Onze zoon draagt de achternaam van zijn vader. Ik zou mijn achternaam willen toevoegen, maar vader wil dat niet. Wat zijn mijn mogelijkheden?
Wie bepaalt de geslachtsnaam?
Ouders bepalen de geslachtsnaam van hun eerste kind. De keuze van ouders geldt ook voor de kinderen die daarna uit dezelfde relatie worden geboren. Op 1 januari 2024 is de Wet Introductie Gecombineerde Geslachtsnaam, kortweg WIGG, in werking getreden. Deze wet maakt het mogelijk om vanaf 1 januari 2024 bij het eerste kind te kiezen voor een gecombineerde geslachtsnaam. Ouders bepalen samen de volgorde van hun achternamen.
Als ouders geen keuze (kunnen) maken dan biedt de wet uitkomt. Dit is de zogeheten vangnetnorm. Het kind krijgt de achternaam van de vader als ouders gehuwd zijn of een geregistreerd partnerschap zijn aangegaan. Zijn ouders niet gehuwd of hebben zij geen geregistreerd partnerschap, dan krijgt het kind de achternaam van de moeder.
Overgangsregeling
Tegelijkertijd met de WIGG is een overgangsregeling ingesteld. Ouders kunnen voor kinderen die geboren zijn op of na 1 januari 2016 alsnog de keuze maken voor de achternaam van beide ouders. Deze keuze zullen ouders wel moeten maken vóór 1 januari 2025. Ouders kunnen een ambtenaar van de burgerlijke stand gezamenlijk vragen om de geslachtsnaam van hun kind te wijzigen. Stemt een ouder niet in, dan kan de wijziging niet op grond van de overgangsbepaling.
Is wijziging van de geslachtsnaam mogelijk?
Uit de wet[1] volgt dat de geslachtsnaam van een persoon op zijn verzoek, of op verzoek van zijn wettelijke vertegenwoordiger, kan worden gewijzigd door de Koning. Justis, een onderdeel van het Ministerie van Justitie en Veiligheid, beoordeelt een verzoek tot wijziging van de achternaam. De wetgever heeft eisen gesteld aan een geslachtsnaamwijziging omdat de geslachtsnaam behoort tot de identiteits- en afstammingskenmerken van een persoon.

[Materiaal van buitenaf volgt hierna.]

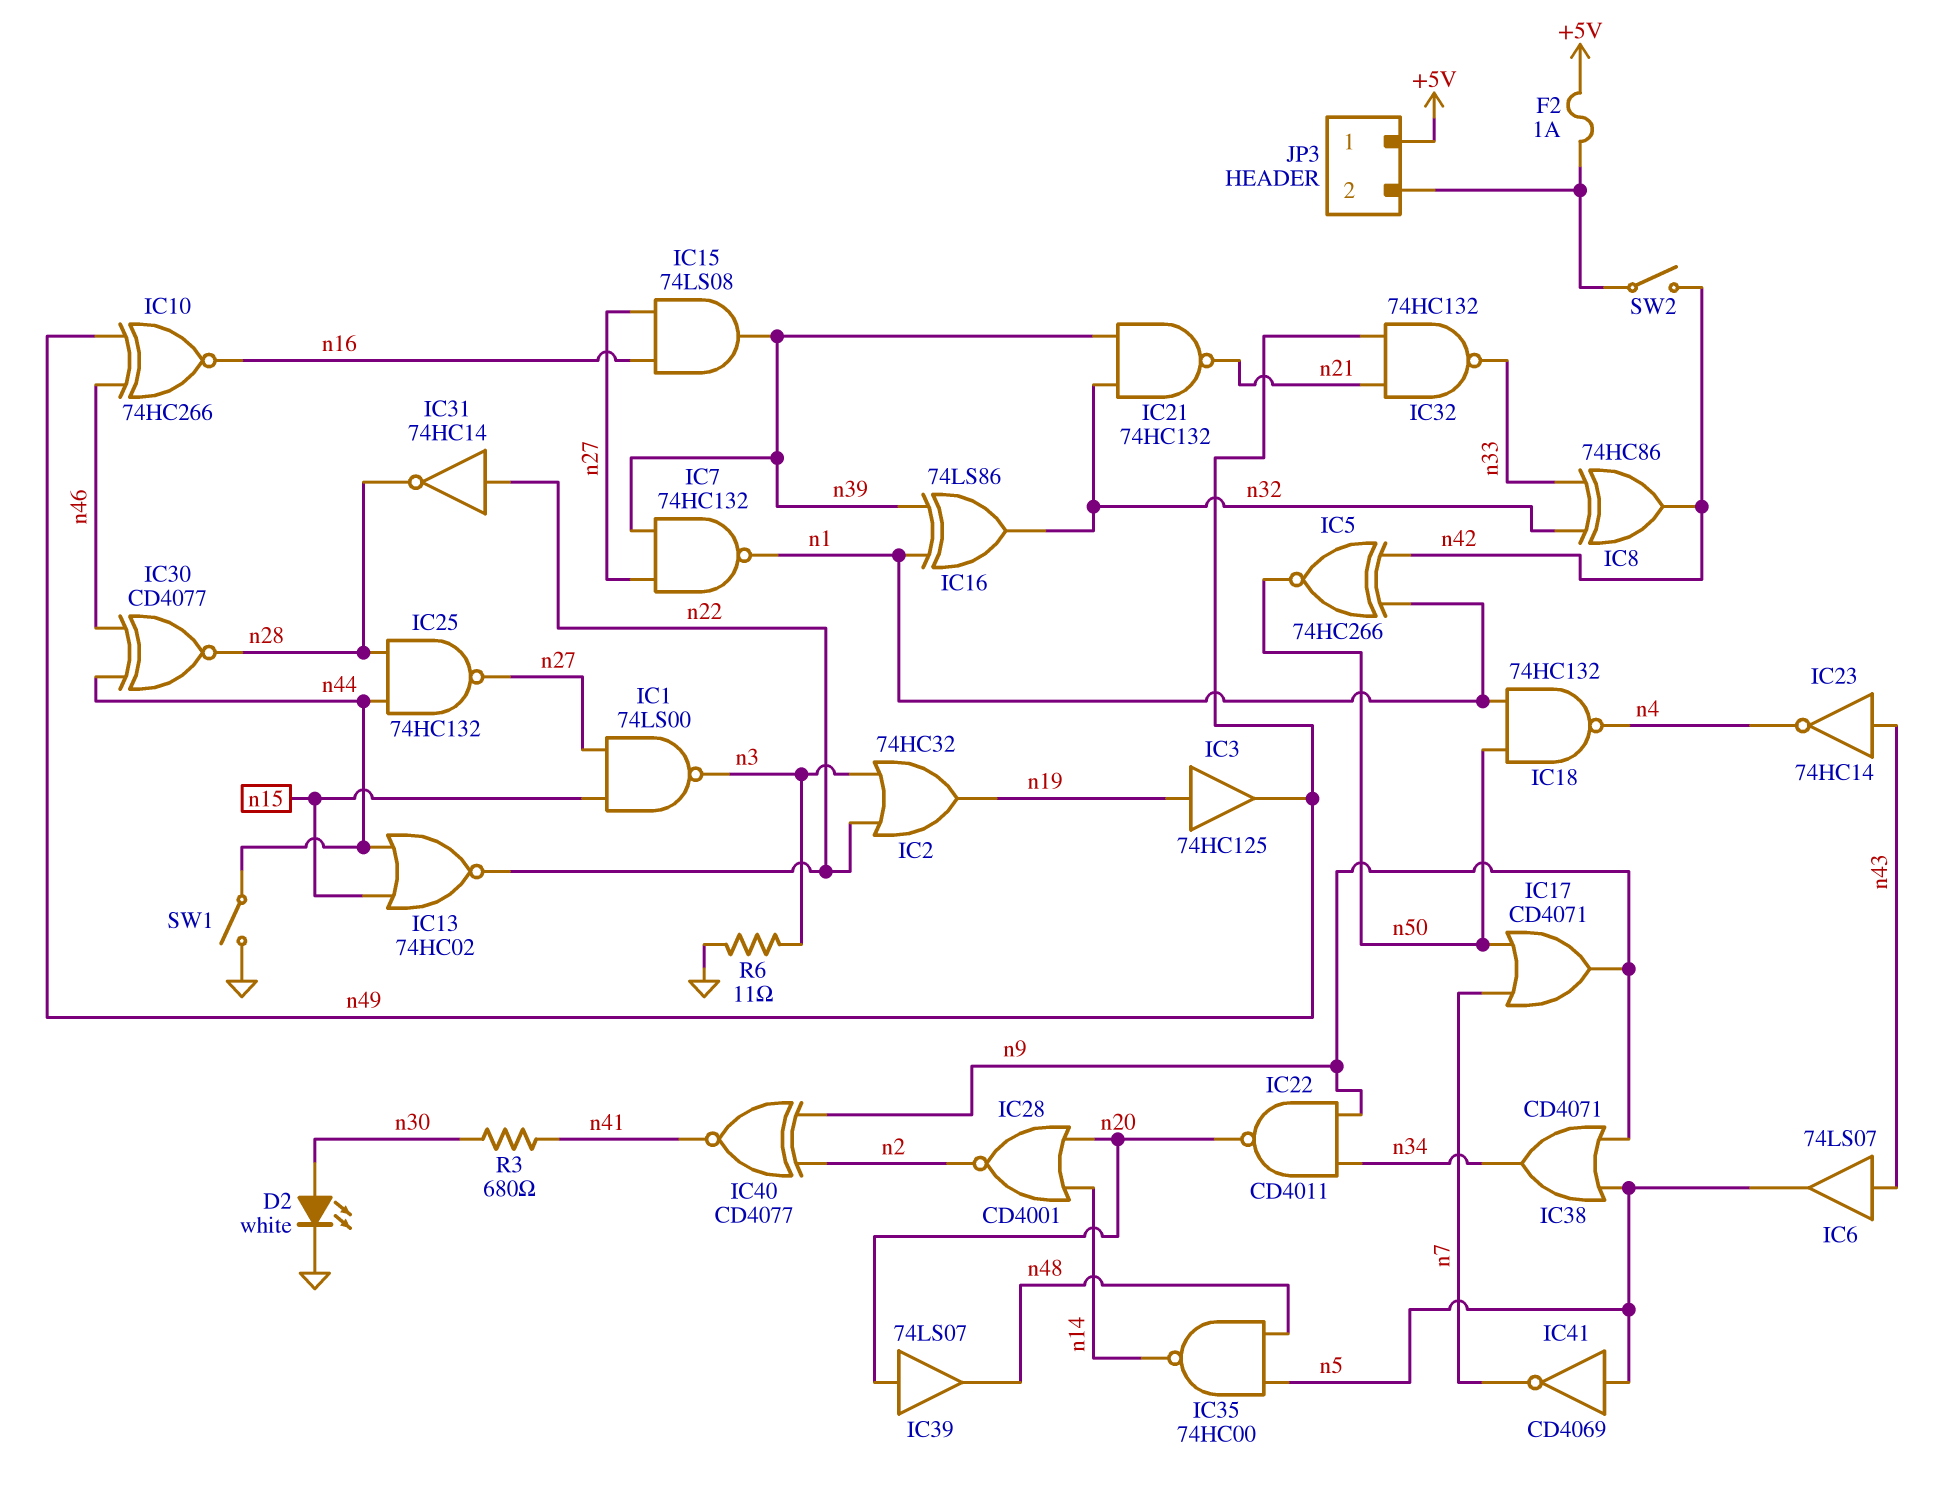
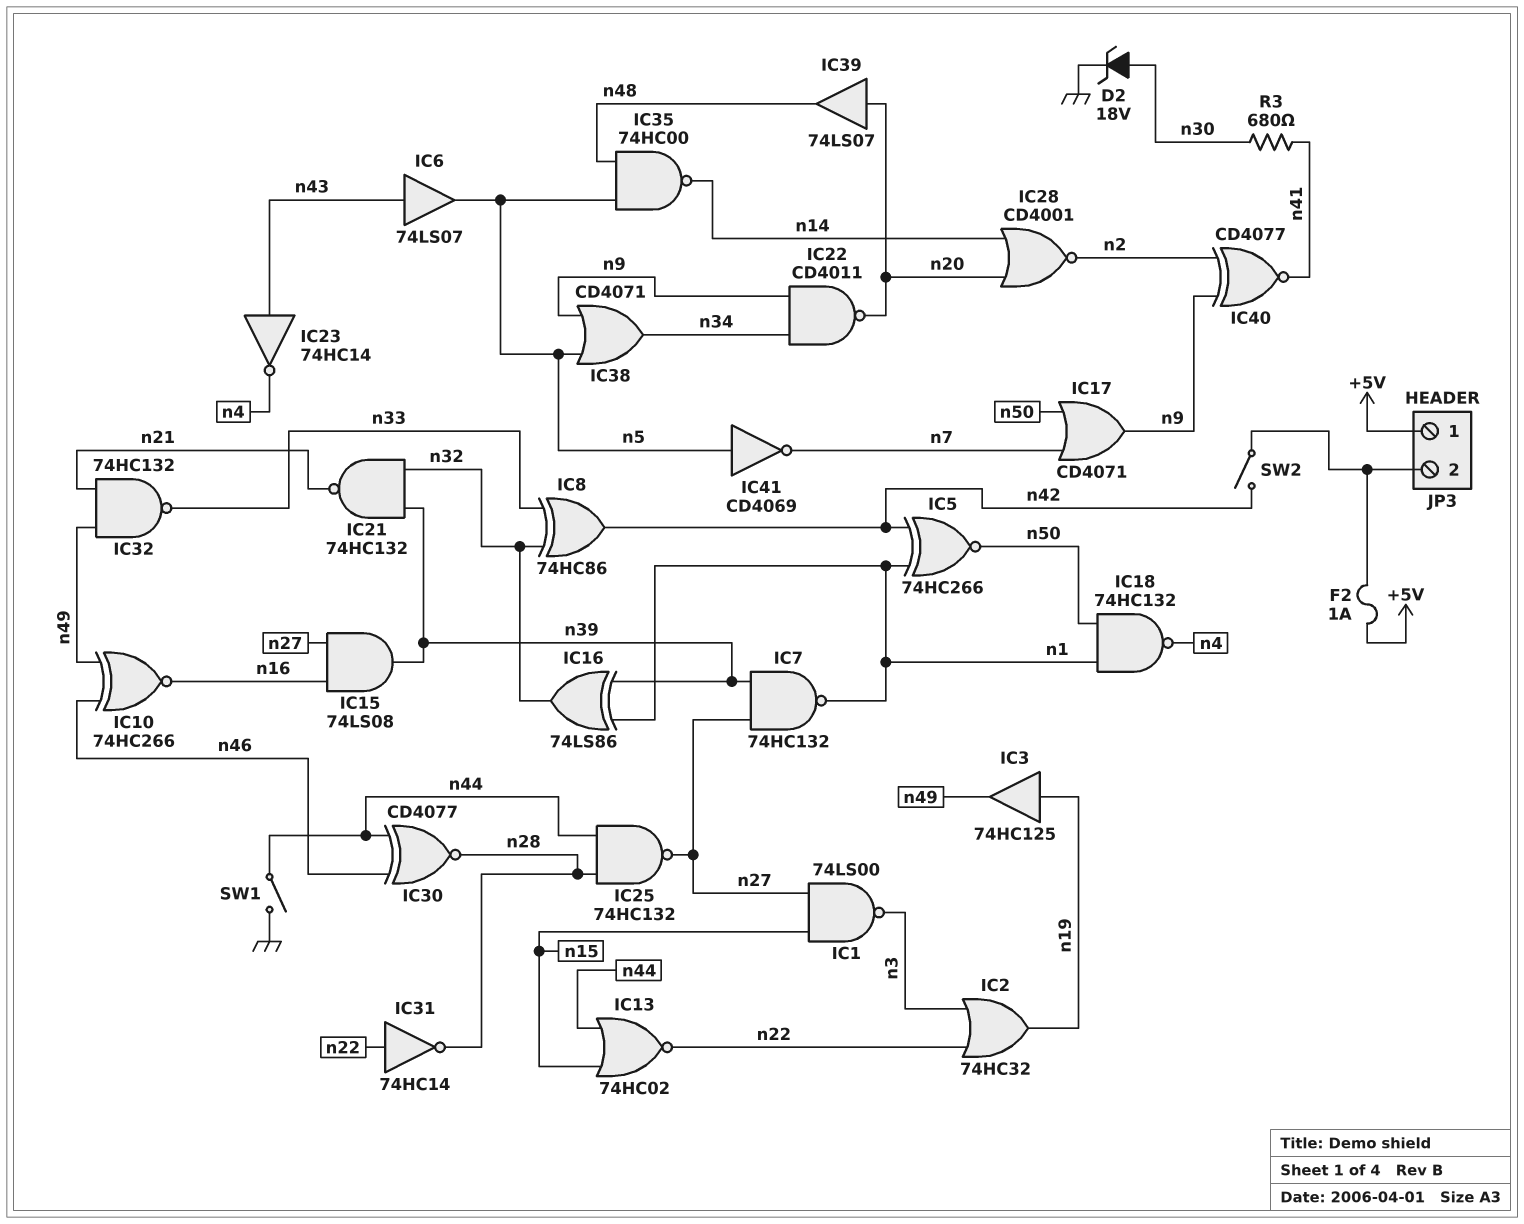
D2: LED white (A n30, K GND) -> zener 18V (A n30, K GND)
R6: 11 (GND, n3) -> none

Justis toetst het verzoek onder meer aan het Besluit houdende Regels voor de geslachtsnaamswijziging. Het verzoek wordt door Justis gehonoreerd als sprake is van gezamenlijk verzoek van de wettelijk vertegenwoordigers.[2] Justis wijst het verzoek af als de geslachtsnaam eerder is gewijzigd, als de minderjarige van 12 jaar of ouder niet instemt of als de andere ouder weigert. Als het kind 12 jaar of ouder is en instemt met de wijziging, dan kan het verzoek toch worden toegewezen. Als het kind jonger is dan 12 jaar en een ouder niet instemt, dan kan het verzoek worden toegewezen als de weigerachtige ouder is veroordeeld voor het plegen van een misdrijf tegen het kind of deze ouder niet of nauwelijks met het kind heeft samengeleefd.
Geschil over de achternaam
Ouders zijn het niet altijd met elkaar eens over de vraag of de geslachtsnaam van hun kind moet worden gewijzigd. In dat geval kan een ouder een verzoek tot het verkrijgen van vervangende toestemming bij de rechtbank indienen. Omdat sprake is van een geschil over de gezamenlijke gezagsuitoefening, beoordeelt de rechter het verzoek op grond van artikel 1:253a BW. Het belang van het kind is een eerste overweging maar andere belangen kunnen zwaarder wegen.
Inmiddels zijn er ook al uitspraken gewezen over verzoeken die gebaseerd zijn op de overgangsbepaling. De rechtbank Gelderland heeft op 12 maart 2024 en de rechtbank Overijssel heeft op 12 april 2024 uitspraak gedaan. In beide zaken is het verzoek van de moeder afgewezen omdat de toestemming van vader ontbreekt.
Conclusion
Als ouders de geslachtsnaamswijziging niet allebei willen en geen sprake is van een uitzondering zoals genoemd in het Besluit houdende Regels voor de geslachtsnaamswijziging, dan kan de geslachtsnaam van het minderjarig kind niet worden gewijzigd. Zodra het kind meerderjarig is (+18 jaar), kan het zelf een verzoek tot wijziging van de geslachtsnaam bij Justis indienen.
[1] Artikel 1:7 lid 1 van het Burgerlijk Wetboek (BW).
[2] Artikel 3 lid 1 van het Besluit houdende regels voor de geslachtsnaamwijziging.